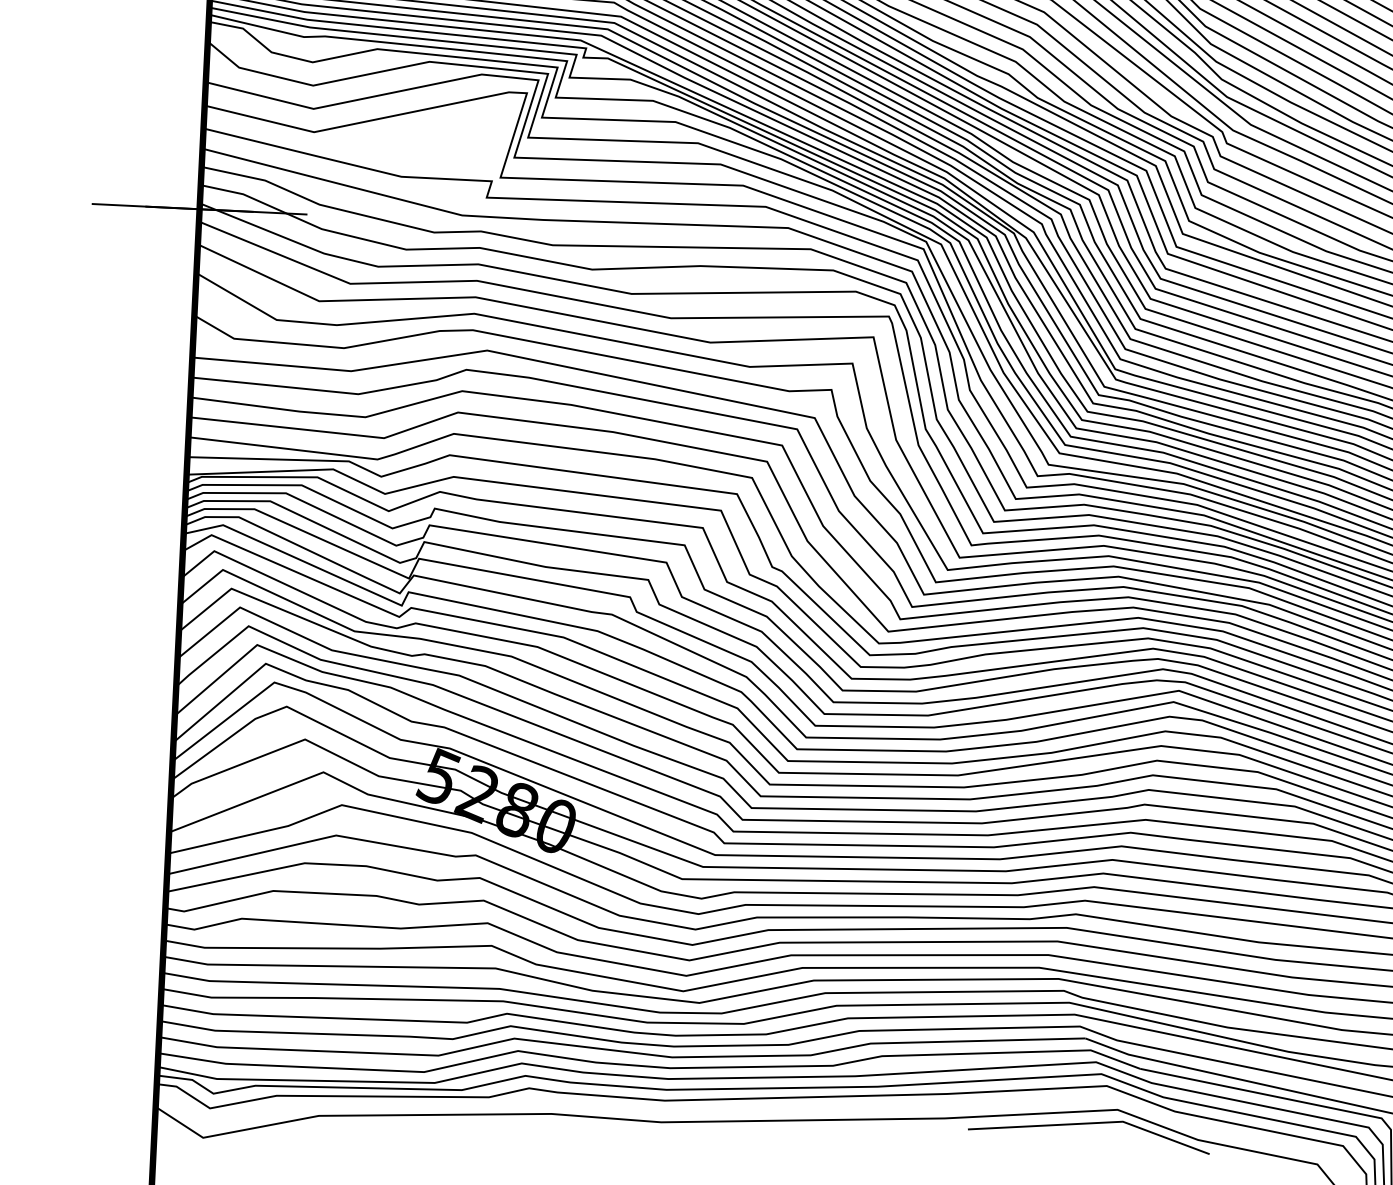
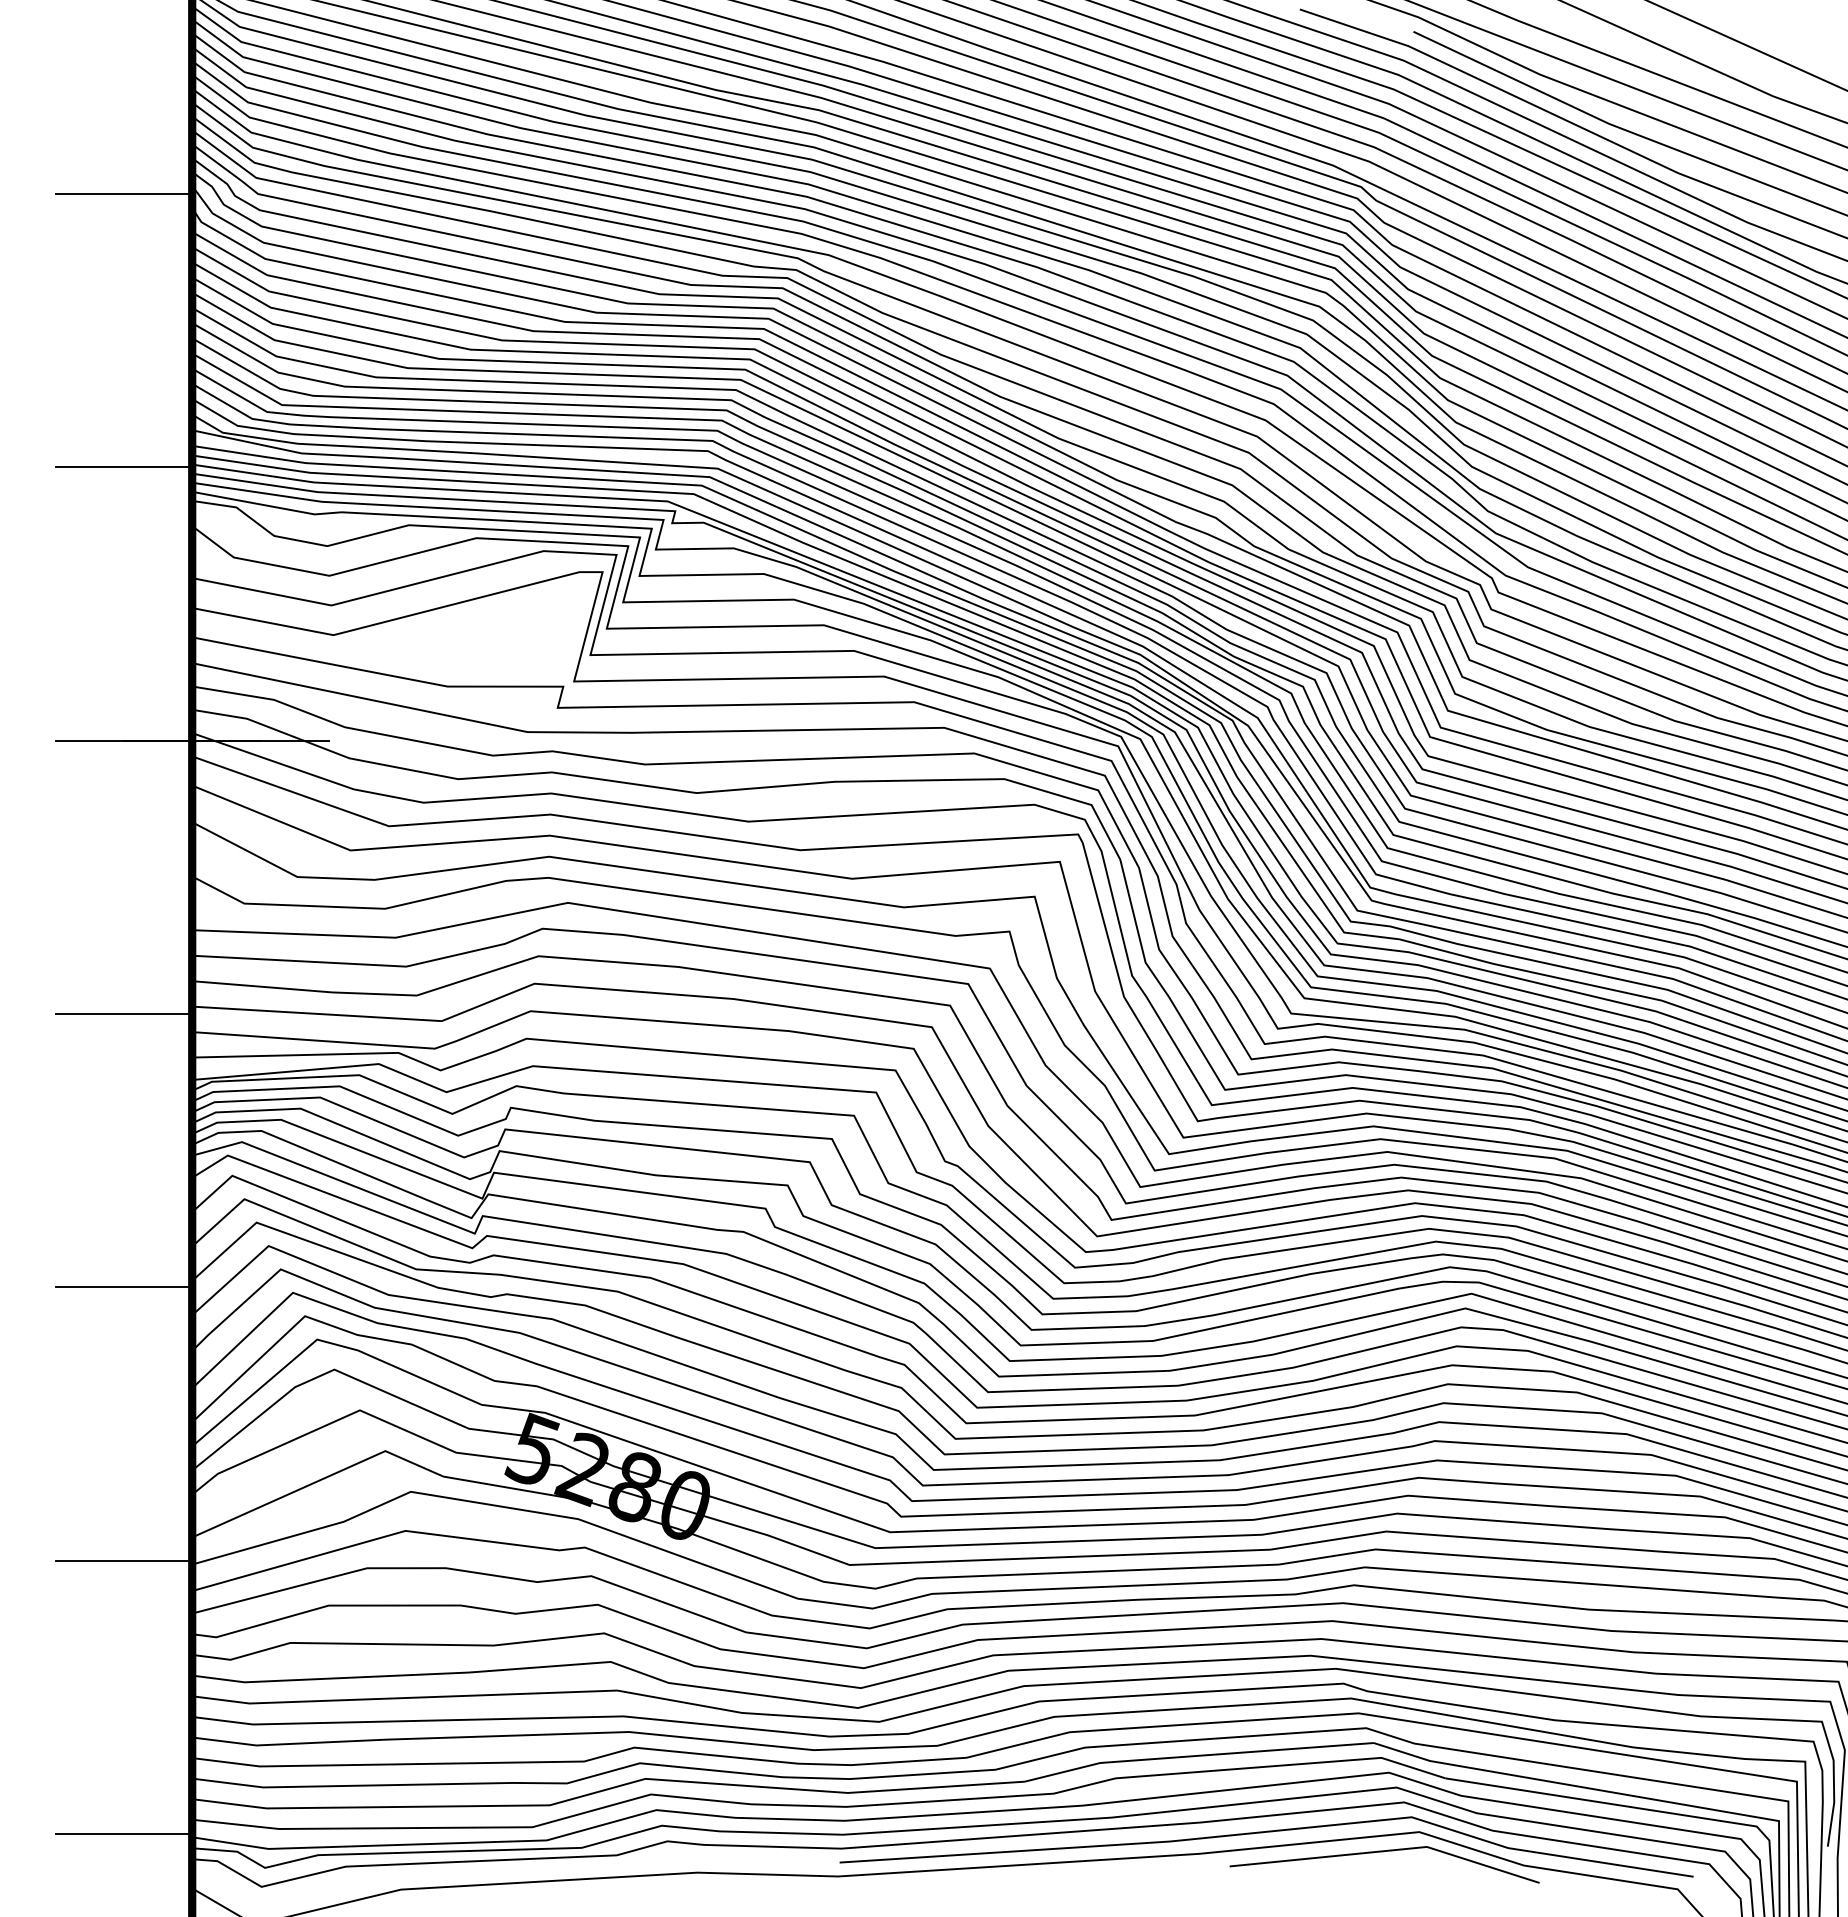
line: (135, 420) -> (123, 1013), added
line: (124, 634) -> (123, 1287), added
line: (114, 847) -> (123, 1560), added
line: (104, 1062) -> (123, 1834), added
line: (994, 1104) -> (1262, 1833), added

What needs to be done: Please repeat every record exactly as it stands, leaving out any pictures.

Answer space:
line: (135, 420) -> (123, 1013), added
line: (124, 634) -> (123, 1287), added
line: (114, 847) -> (123, 1560), added
line: (104, 1062) -> (123, 1834), added
line: (994, 1104) -> (1262, 1833), added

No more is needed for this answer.